DH is taking 2 weeks off in late December and we want to make an inaugural trip with the TT. Anyone have any ideas for a winter itinerary leaving from SoCal? We would love to go to Tahoe, Yosemite, Gold Country but not sure if we should do that on our first trip, and in the winter. Maybe we could stay 45 minutes out and drive into the park??? Any ideas??? We are definitely more "mountain" than "desert" oriented. Thank you!

'96 Laurie and Eric
2 Boys - '98 and '99
2 Dogs - '06 Golden and '96 Lab/Border Collie mix
2 Weeks in December - where to go???

'07 Outback 25RS-S, Hensley Arrow, Prodigy, McKesh mirrors
'02 Toyota Sequoia
Are we forgetting anything?


----------



## bill_pfaff (Mar 11, 2005)

Welcome and congratulations on your TT.

I'm no where near SoCal and so have no suggestions where to go geographically however; as a general rule, I would keep it close to home for the first trip or two in order to deal with the "Aw shucks, we forgot......." and/or "dang, this thingie don't work" monkeys.

Just my 2 cents.

Enjoy
Bill


----------



## wolfwood (Sep 19, 2005)

CONGRATULATIONS and welcome to the Clan!!!! You sure have picked ... in my opinion ... the best model out there!!!







Complete with H. Arrow, Prodigy, & McKesh Mirrors...same as our set up .... except you Sequoia is our 4Runner.

Happy camping!


----------



## z-family (Oct 2, 2004)




----------



## outbackinMT (Oct 7, 2006)

We're not from SoCal but have been there a few times! Welcome to Outbackers! Hope your first trip is great and congrats on the new TT!!

Brenda


----------



## HootBob (Apr 26, 2004)

Welcome Morgueman to the Outback Family
Congrats on the 25RSS nice model

Don


----------



## skippershe (May 22, 2006)

Hi Morgueman!









Welcome and Congrats on your new 25rss!









What part of So Calif are you from?

We do alot of beach camping, but we know about quite a few great local places (within 100 miles or so)...let me know your preferences and we can help you find a nice place to go that will be a bit closer to home for your first trip out.

Have you checked out the information for our 2007 Western Region Outbackers Rally next summer at Zion National Park??? We have quite a few California members going and would love to have you join us









Click the Zion logo in my signature photo below...

Take care








Dawn


----------



## 7heaven (Jun 4, 2005)

Yosemite, Sequoia, etc are fun places, but probably not for your first trip out in the Winter! I'd stick with the beaches or the desert.
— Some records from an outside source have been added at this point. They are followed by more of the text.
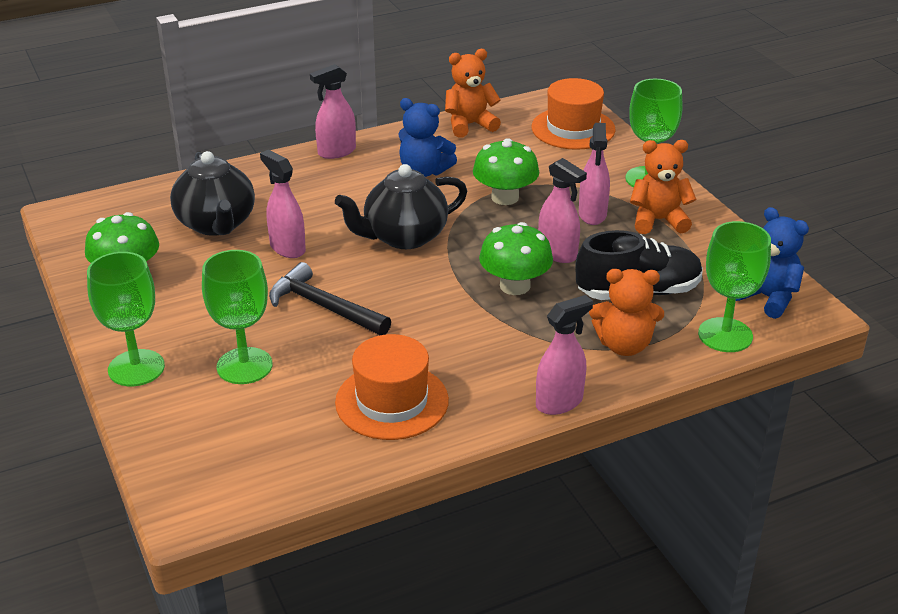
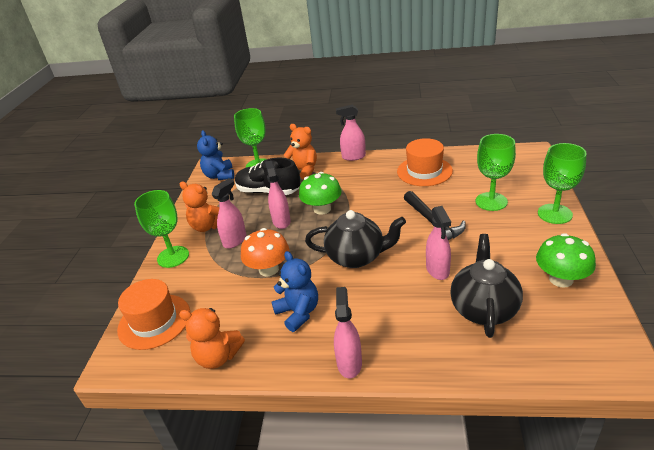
camera: 145 degrees left, 0 degrees up
(336, 152) = (349, 363): pink spray bottle -> pink spray bottle turned 90 degrees counterclockwise
(505, 197) = (268, 269): green mushroom -> orange mushroom

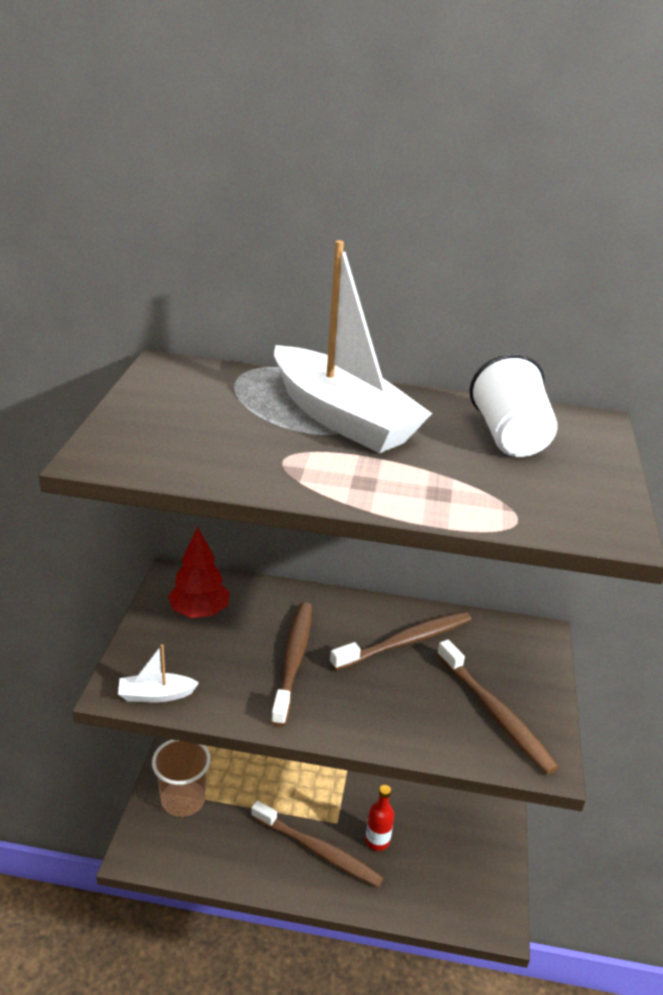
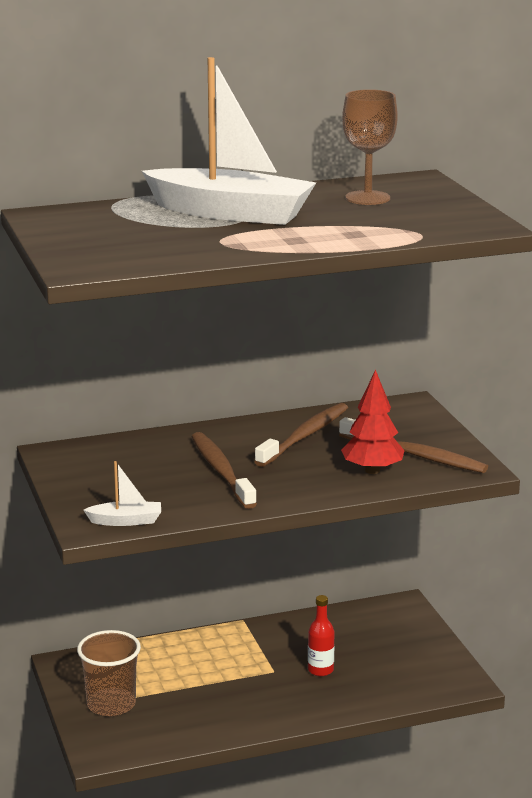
camera: 25 degrees left, 10 degrees down
(156, 695) = (126, 521): white boat -> white boat turned 150 degrees counterclockwise
(199, 612) = (103, 466): red tree -> red tree (372, 470)
(317, 850) = (271, 693): brown toothbrush -> none
(509, 437) = (367, 198): white cup -> brown goblet

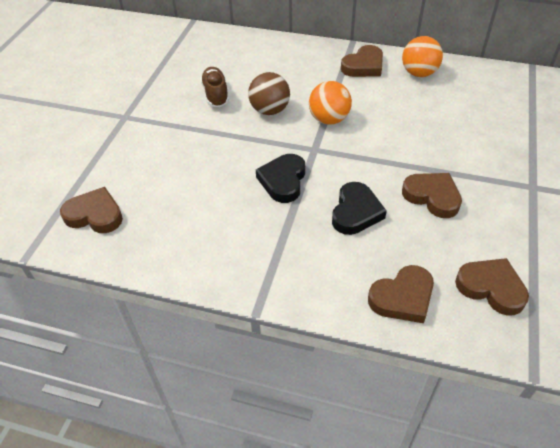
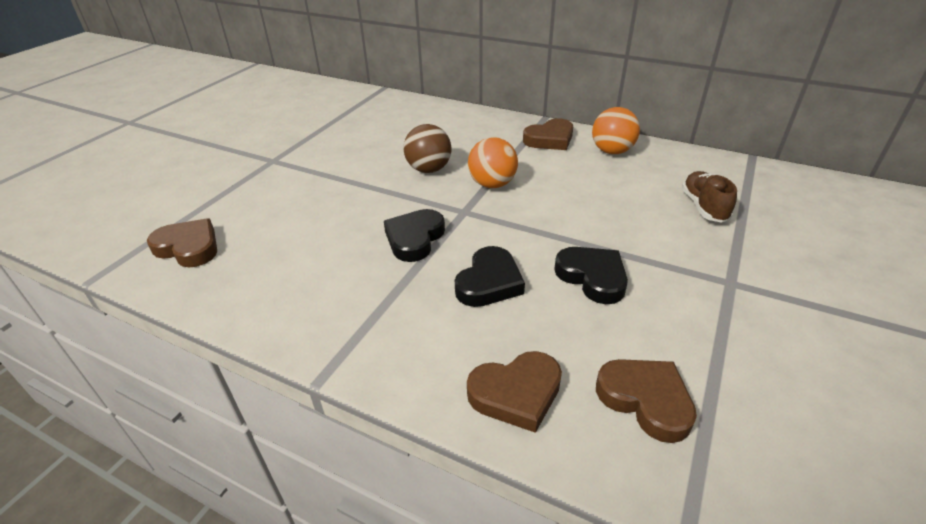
camera: 10 degrees right, 10 degrees down
(216, 94) = (377, 150): brown shoe -> brown shoe (704, 207)
(432, 196) = (592, 277): brown heart -> black heart

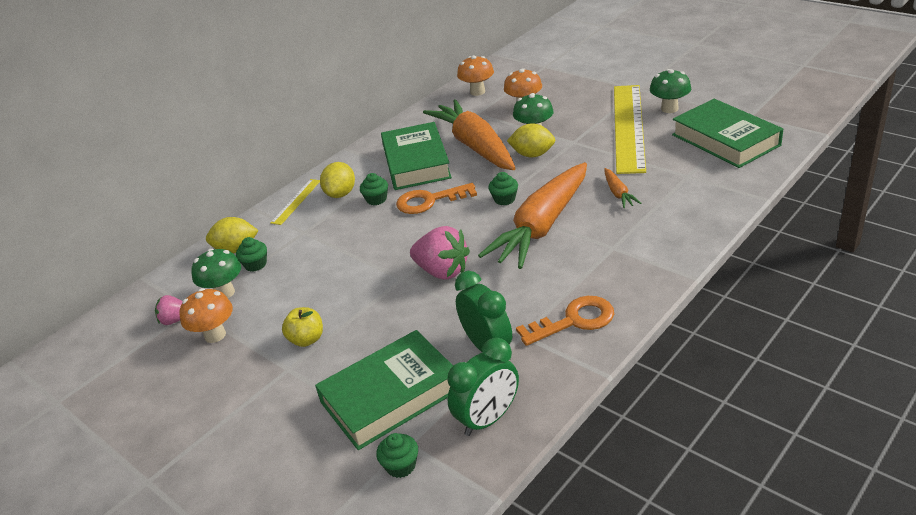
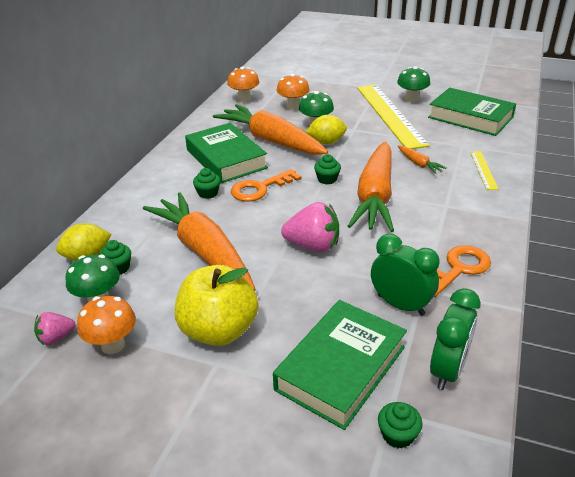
camera: 25 degrees left, 0 degrees up
(296, 201) = (126, 204): yellow ruler -> yellow ruler (483, 170)
(307, 339) = (219, 331): yellow apple -> yellow apple, size x1.94
(337, 260) = (204, 251): none -> orange carrot
(341, 194) = (169, 192): yellow lemon -> none

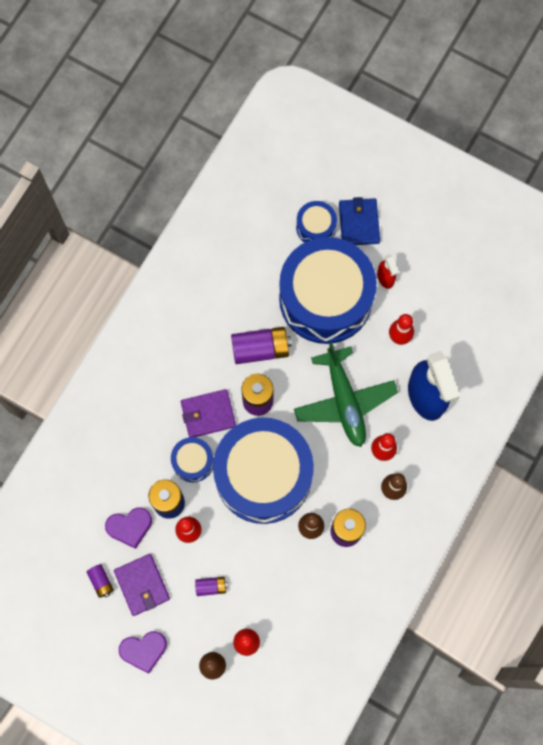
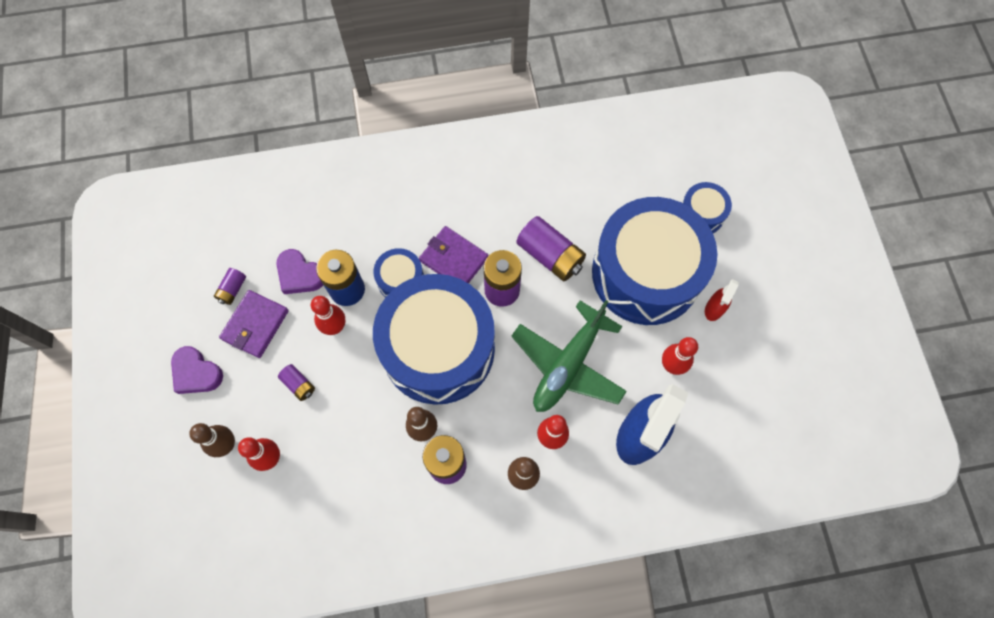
camera: 50 degrees right, 5 degrees down
(359, 223) = (740, 246): blue wallet -> none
What about Solvang, Hearst Castle, Wine Country, etc?


----------



## Morgueman (Dec 3, 2006)

Thank you everyone for the friendly welcome! We are from Carlsbad. I know you think we are crazy to consider camping in the mountains in the winter -- but I guess bad road conditions could deter us, even if the cold wouldn't (our kids (and dogs) love the snow. Nevertheless, you are all probably right about taking it a little easier for our first trip. DH hardly ever has two solid weeks off, so we wanted to plan a real "road trip." Highway 101 is a good idea -- Solvang, S.F., Marin (we used to live there), wine country (we were married at Landmark Vineyards - beautiful area of Sonoma), maybe even up to Oregon and Washington... Hmmm... I love trip planning!!
Laurie

'96 Laurie and Eric
2 Boys - '98 and '99
2 Dogs - '06 Golden and '96 Lab/Border Collie mix
2 Weeks in December - where to go???

'07 Outback 25RS-S, Hensley Arrow, Prodigy, McKesh mirrors
'02 Toyota Sequoia
Are we forgetting anything?


----------



## skippershe (May 22, 2006)

Morgueman said:


> Thank you everyone for the friendly welcome! We are from Carlsbad. I know you think we are crazy to consider camping in the mountains in the winter -- but I guess bad road conditions could deter us, even if the cold wouldn't (our kids (and dogs) love the snow. Nevertheless, you are all probably right about taking it a little easier for our first trip. DH hardly ever has two solid weeks off, so we wanted to plan a real "road trip." Highway 101 is a good idea -- Solvang, S.F., Marin (we used to live there), wine country (we were married at Landmark Vineyards - beautiful area of Sonoma), maybe even up to Oregon and Washington... Hmmm... I love trip planning!!
> Laurie
> 
> '96 Laurie and Eric
> ...


Hi Laurie,
We have found that most all of the mountain campgrounds close just after Thanksgiving and usually reopen on or around April 1st. I hear that Serrano CG on Big Bear Lake is a really nice place, but they are closed until April. We plan to try it out in the spring









So far off of the 101, we have camped at Mcgrath State Beach (nice, but a hike to the beach and dry camping only) and Jalama Beach (Beautiful, partial hookups in limited areas) but none if you choose a beachfront site. We have also been to Bolsa Chica SB, which I do not highly recommend because there are much nicer places to camp along the coast. Feels like a crowded parking lot with lots of PCH traffic noise.

Happy Camping








Dawn


----------



## Morgueman (Dec 3, 2006)

Thanks, Dawn. We have camped at Serrano before, both in tents and in our pop-up, and loved it. Beautiful campground -- you will have a great time! I will check out the campgrounds you mentioned. A trip up the 101 seems the way to go for our first venture. Before we decided to buy the trailer (puppy accessory







, ) we had planned a (hotel) trip to Yosemite and Lake Tahoe for late December. A new puppy, and now the trailer, changed our plans... but I am still hoping to somehow get to the mountains, because the kids were looking forward to it. Maybe we can find a campground an hour or so out from Lake Tahoe or Yosemite and just drive in for a day or two...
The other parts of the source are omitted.